Dans la solitude nocturne, vous voyez passer les mêmes fantômes. Comme la nuit s’agrandit quand les rêves se fiancent.
Gaston Bachelard[1]
Je crus comprendre qu’il y avait une sorte de lien (de nœud) entre la Photographie, la Folie et quelque chose dont je ne savais pas bien le nom : la souffrance d’amour.
Roland Barthes[2]

Une image fantôme ou ghost, dans le jargon de la photographie, résulte d’effets, recherchés ou subis, qui corrompent une image en y superposant une autre, en général plus floue. Le plus souvent, elle est générée par des reflets lumineux latéraux accidentels sur le verre de l’objectif, notamment lors de temps de pose prolongés.
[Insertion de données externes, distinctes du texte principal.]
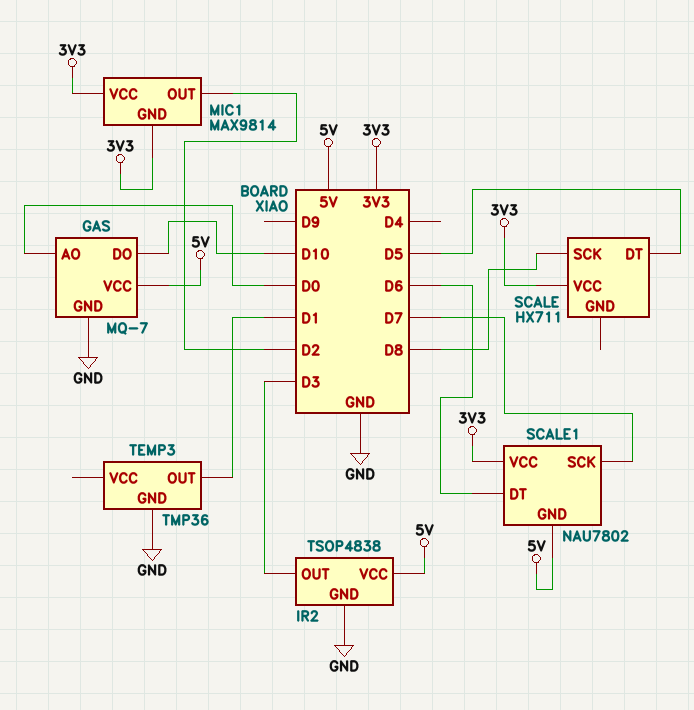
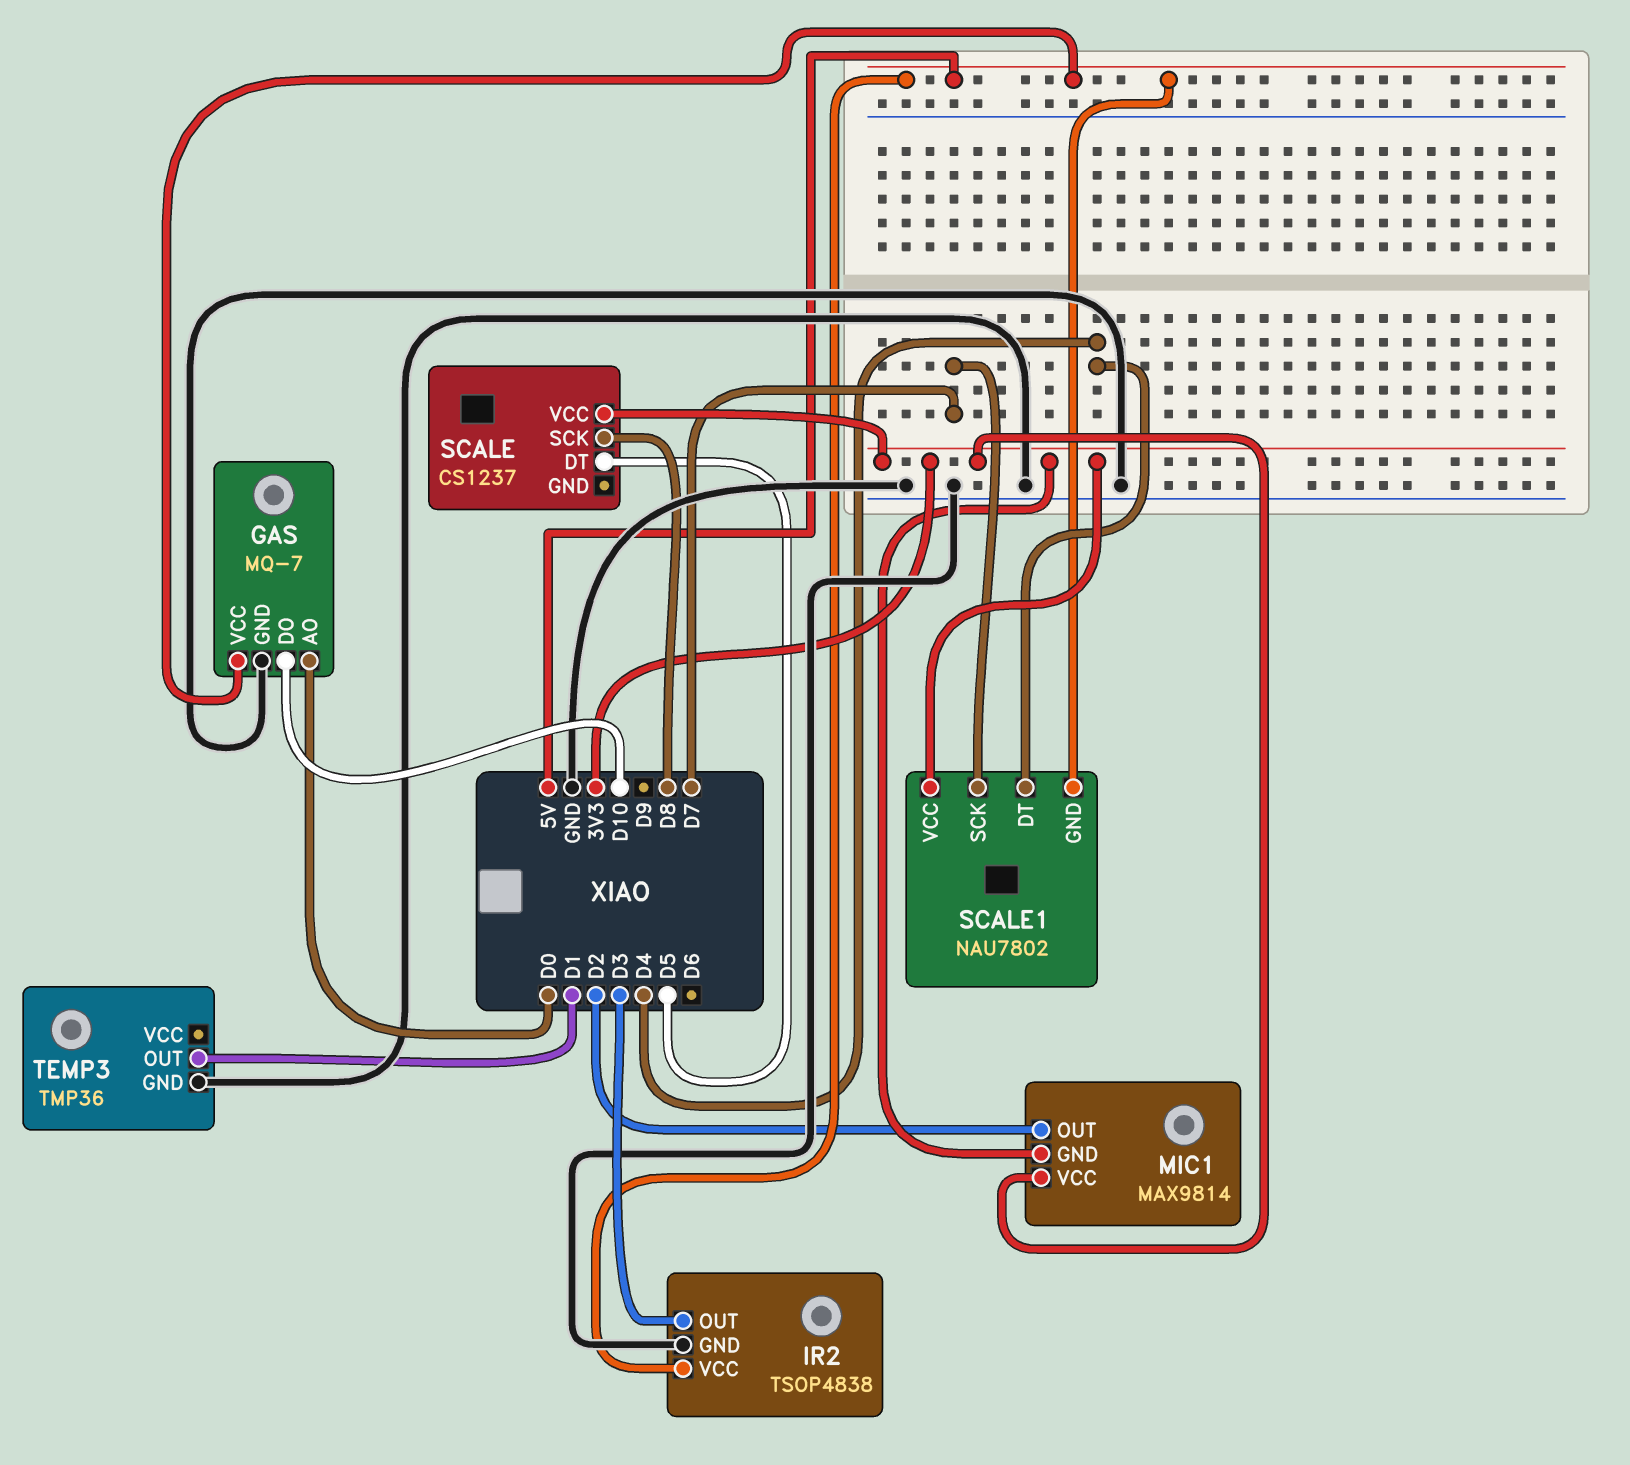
SCALE: HX711 -> CS1237
SCALE1 pin DT: D6 -> D4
Certains photographes les cultivent et les suscitent. Catherine Larré nous propose, elle aussi, des images à caractère fantomatique. Elles ne doivent, cependant, rien à ce processus. Elles n’ont rien de fortuit… Il serait d’ailleurs malaisé, dans ses œuvres, de discerner ce qui serait une image primaire de celles, prétendument secondaires, qui la contamineraient. Elle ne s’inscrit pas non plus dans la descendance de la pratique de l’Anglais William Hope (1863-1933) qui se prétendait médium capable de figer sur des photographies les fantômes des membres décédés de la famille de ses sujets. Bien entendu, on découvrit, en 1922, qu’il procédait à de multiples expositions pendant la prise de vue, ce qui n’empêcha pas un grand nombre de personnes de continuer à croire en ses pouvoirs spirites.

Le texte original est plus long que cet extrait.